猥褻(わいせつ)物疑惑

 

(なぜ、わざわざ直してくれたんだろう・・)

納得のいかない部分もあるが、とはいえ開(はだ)けたカーディガンをしっかりと肩まで掛けてくれた女性に、軽く会釈をしながら「ありがとう」と呟くわたし——そう、ここは混雑する車内で、電車が池袋駅へ到着したところである。

 

 

外気32℃という暑さではあるが、カフェや電車の中などでは冷房が効いているため、タンクトップ一枚では寒い。そこで、ユニクロで購入した透かし編みのカーディガンを羽織って防寒対策を施しているわたしは、満員電車に揺られながら目的地へと向かっていた。

 

それにしても、ビジネスパーソンというのは大変・・というか息苦しい生き物である。われわれ自営業は、服装など気にすることなく仕事に取り組むことができるが、ビジネスパーソン殊に男性に限っては、お決まりのスーツに身を包み猛暑の中でも汗を垂らしながら働かされるのだから、もうそれだけで重労働に値するではないか。
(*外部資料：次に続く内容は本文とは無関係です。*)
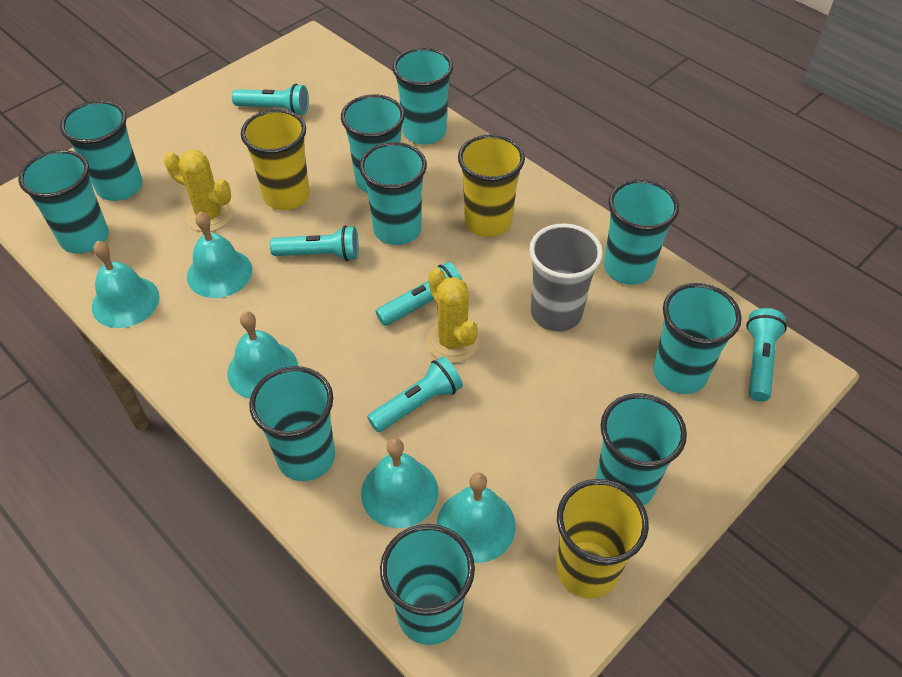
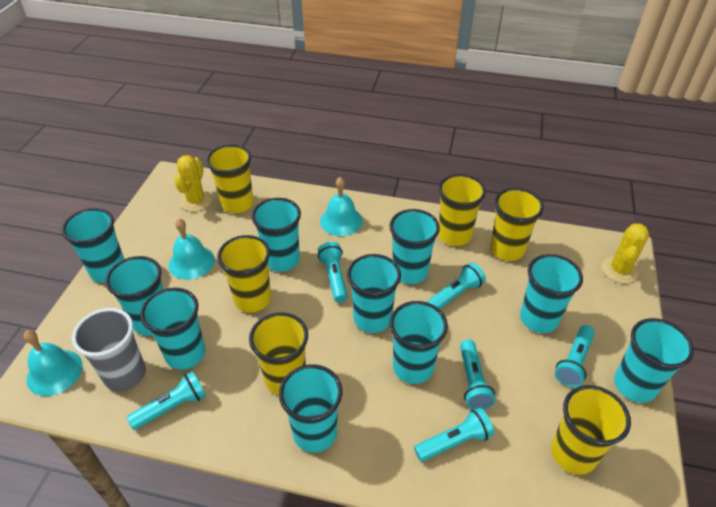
turquoise bell: 5 -> 3
turquoise flashlight: 5 -> 6
yellow cup: 3 -> 6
服装の自由を奪われてまで、なぜ組織に属したいと思うのかは分からないが、とにかく電車や街中はそんな哀れな労働者で溢れかえっている。それに比べてわたしは、肌の露出が高いセクシーなタンクトップに、冷房直撃を防ぐべくカーディガンを羽織るという、この季節に相応しい服装で誰に縛られることなく自由に生きている——あぁ、なんて気楽なんだ!

 

来る駅来る駅、大量の乗客が降りたかと思えば同じ数の人間が乗り込んで来る車内は、常に乗車率200%を維持しており、当然ながらギュウギュウ詰めにされた乗客に自由はない。辛うじて、スマホをいじるくらいのスペースを確保するのが精いっぱいで、選択の余地なく他人と接触し続ける状況は、まさに「賭け」である。
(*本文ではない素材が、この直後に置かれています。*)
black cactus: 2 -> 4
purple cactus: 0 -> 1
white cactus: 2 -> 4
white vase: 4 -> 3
周囲を”好ましい者”で固められればラッキーだが、そうでない場合は地獄となる。中でも、体臭を含む臭いのキツイ者に囲まれたりすると・・マジで地獄だ。ヒトという生き物は呼吸をしなければ死んでしまう。にもかかわらず、強制的に悪臭を吸わされるのだから死んだも同然の拷問といえるわけで。

 

そんな状況に耐えつつ、いよいよ目的地である池袋駅に到着したわたしは、降車客による大きな渦に身を委ねつつホームへと流されていった——とその時、急いで降りようとした女性の体とわたしの右肩とが接触し、その弾みでカーディガンがずるりと脱げてしまったのだ。

今まで、黒いカーディガンで覆われていた肩と二の腕が急に露わになったことで、わたしの右サイドにいた降車客らの目が一斉に右肩へと集中した。おまけに「片方の肩だけが出ている」というエロティックかつ艶めかしい姿に驚いたからか、降車客らの足が止まってしまったのだ。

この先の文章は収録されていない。